Se fossi il regista di un film western a Spalletti farei fare il cowboy. Perché lui ha questo atteggiamento un po’ misterioso, che cerca sempre giustizia. Secondo me il cowboy è il ruolo giusto per lui.
Osimhen:
Se dovessi girare un film biografico su Victor Osimhen, racconterei il suo primo anno che è stato molto difficile. Nessuno si aspettava che sarebbe arrivato al livello di oggi, ma ha ancora tanto da dare e farà ancora vedere tante cose sia in questa stagione che in futuro. È un ragazzo tranquillissimo, umile e fa pure ridere. Fa tanti scherzi, soprattutto a Manolas, poi dopo i gol balla con Insigne: è una persona straordinaria, voglio aiutarlo nella sua crescita perché se lo merita. Si mette sempre a disposizione di tutti, gli dico chapeau. Spalletti lo ha molto caricato, appena arrivato gli ha subito detto cosa faceva bene e cosa no. Ma ad aiutarlo tanto è stato anche Gattuso, che l’anno scorso gli ha dato tanta fiducia. Poi Spalletti ha completato l’opera aiutandolo tantissimo, questa combinazione dà i suoi frutti oggi.
Rafa Benitez:
Al mio primo giorno a Napoli, quando sono venuto a firmare, ho pranzato con Benitez. Ha subito schierato 11 bicchieri e mi faceva vedere i movimenti del difensore e come mi sarei dovuto muovere in campo. Quell’anno con lui è stato veramente bellissimo per me, ho giocato tanto i primi sei mesi poi dopo la sosta ho giocato meno: mi ha fatto capire che dovevo studiare bene il calcio italiano perché era diverso da quello a cui ero abituato. Lo devo ringraziare perché mi ha fatto crescere tanto.
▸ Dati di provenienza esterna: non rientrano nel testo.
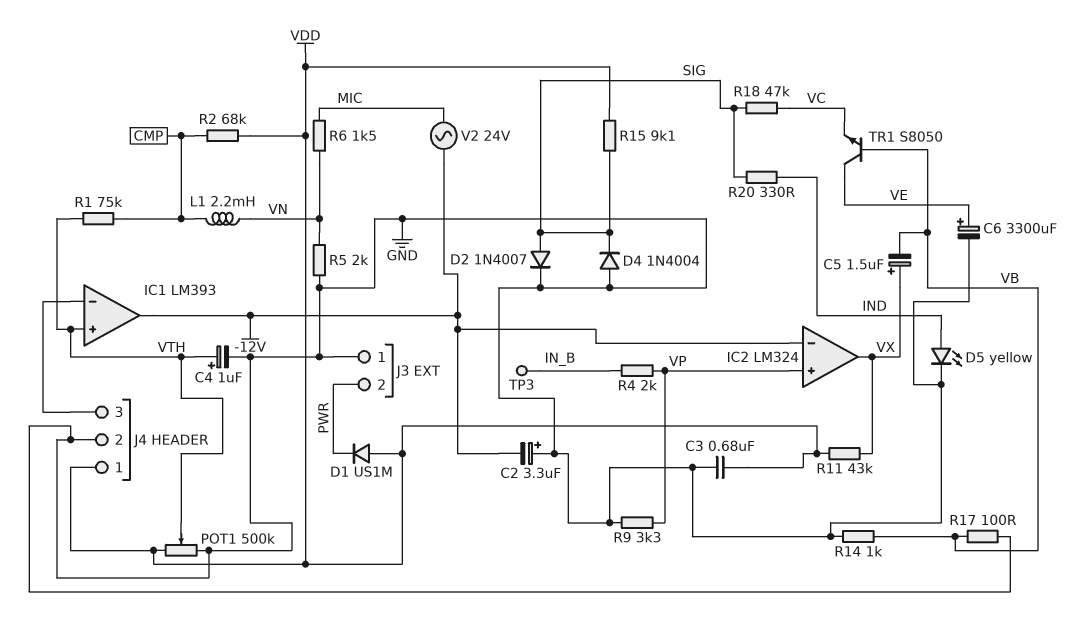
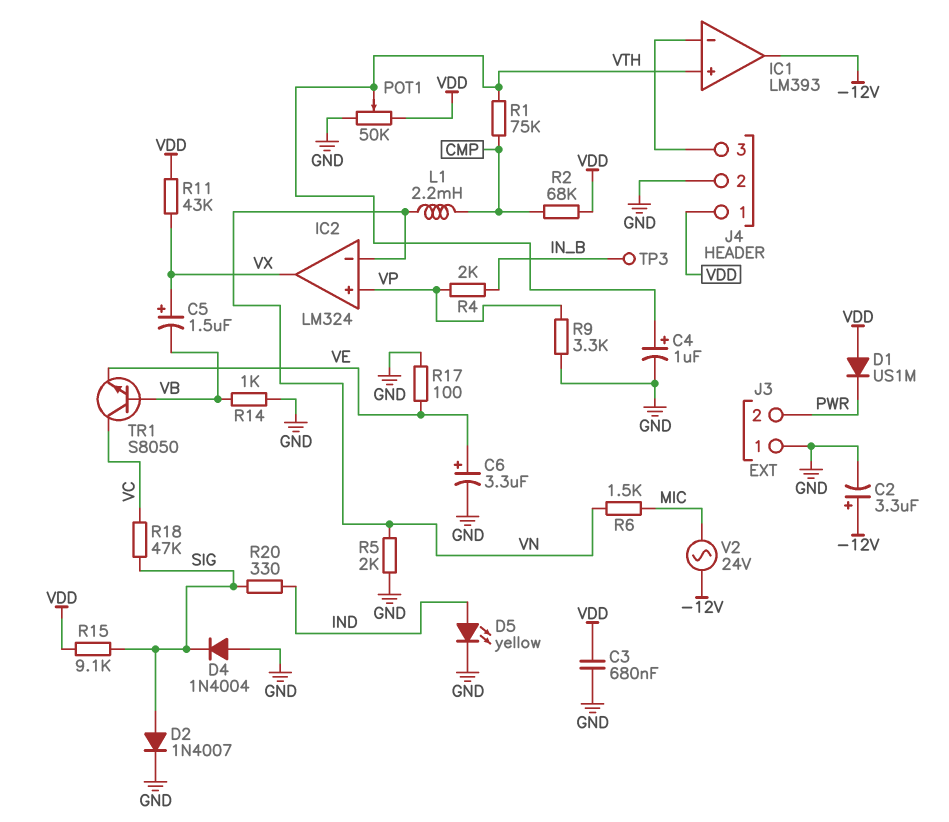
C2: 3.3uF (plus GND, minus -12V) -> 3.3uF (plus -12V, minus GND)
C6: 3300uF (plus VE, minus GND) -> 3.3uF (plus VE, minus GND)
IC2 pin in-: -12V -> VN
POT1: 500k (GND, VDD, wiper VTH) -> 50k (GND, VDD, wiper VTH)
R17: 100 (GND, VB) -> 100 (GND, VE)
TR1: NPN S8050 (B VB, C VE, E VC) -> NPN S8050 (B VB, C VC, E VE)

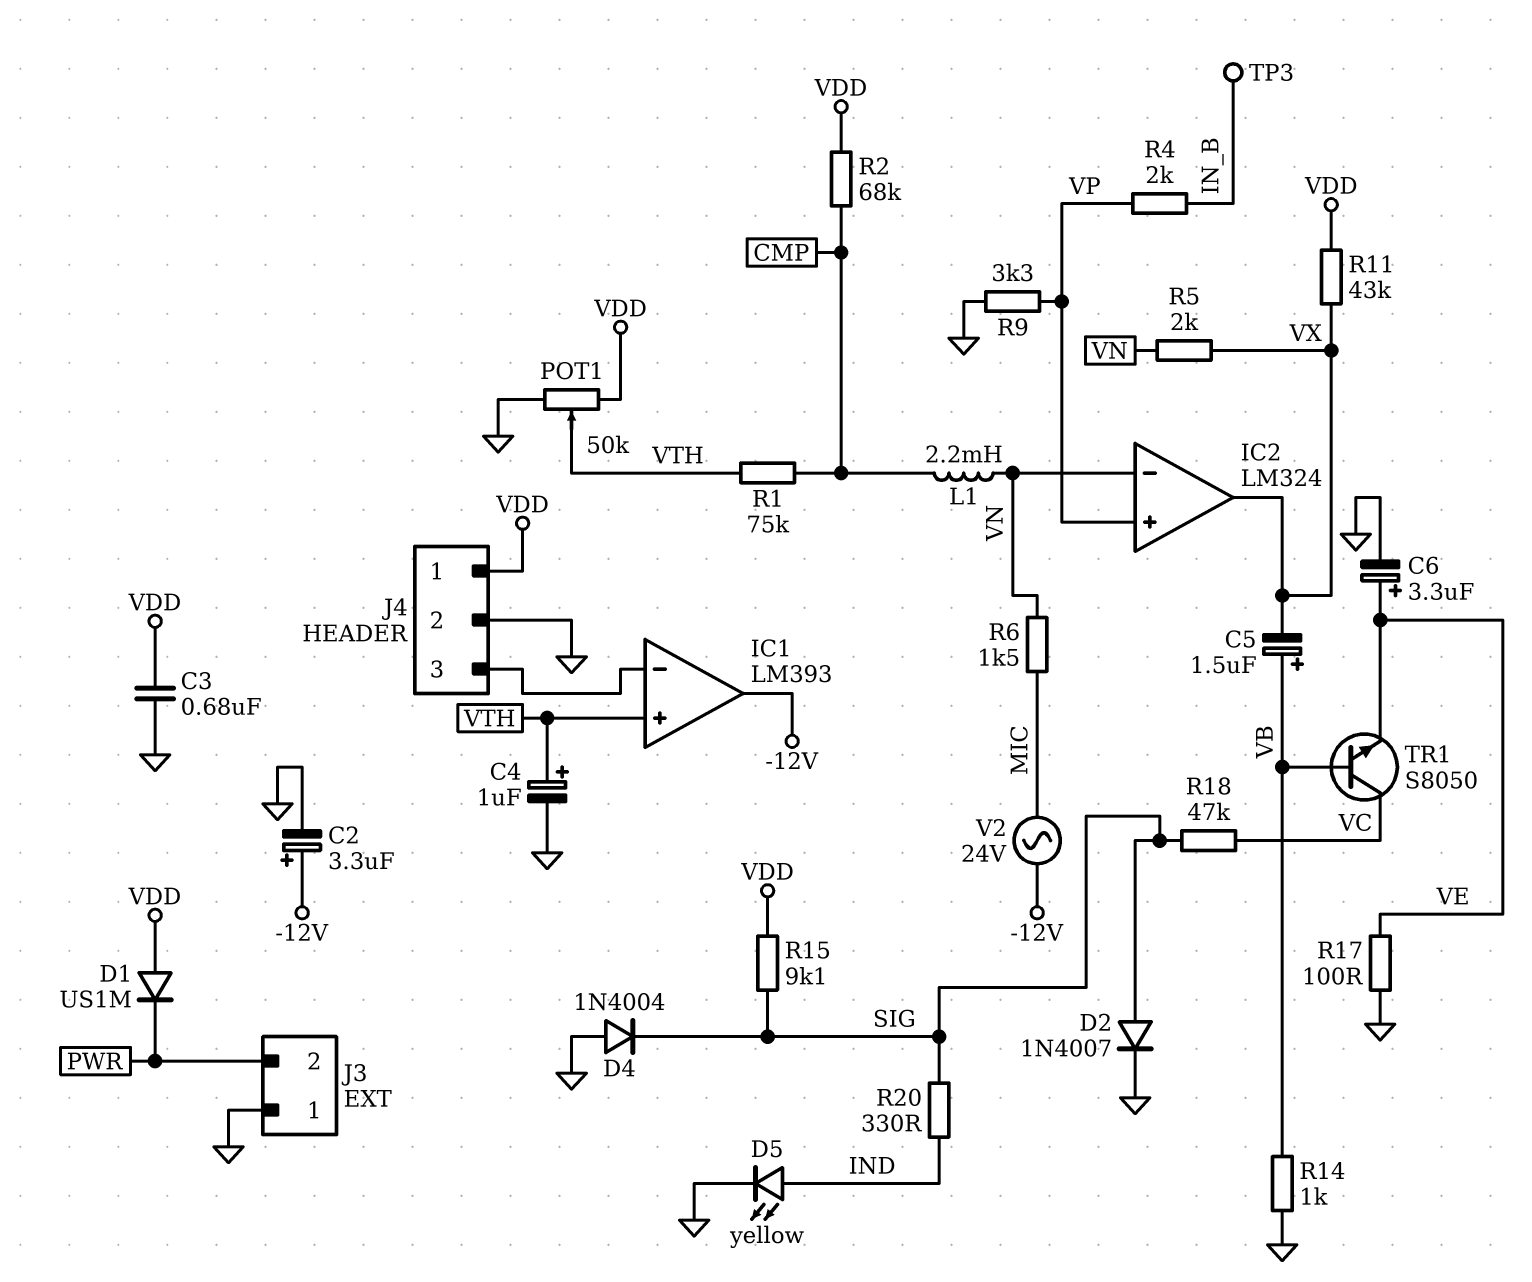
C5: 1.5uF (plus VX, minus VB) -> 1.5uF (plus VB, minus VX)
R5: 2k (GND, VN) -> 2k (VN, VX)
Mi ricordo pure che, ai tempi del Genk, per due volte gli ho staccato il telefono. Mi ha chiamato dicendomi “sono il signor Benitez”, io pensavo che fosse lo scherzo di un mio amico. Quindi ho buttato giù, lui mi ha richiamato e ho di nuovo buttato giù. Poi mi ha chiamato il mio manager per dirmi che Rafa Benitez stava provando a chiamarmi. Mi sono scusato almeno 100 volte, ero molto sorpreso e felice.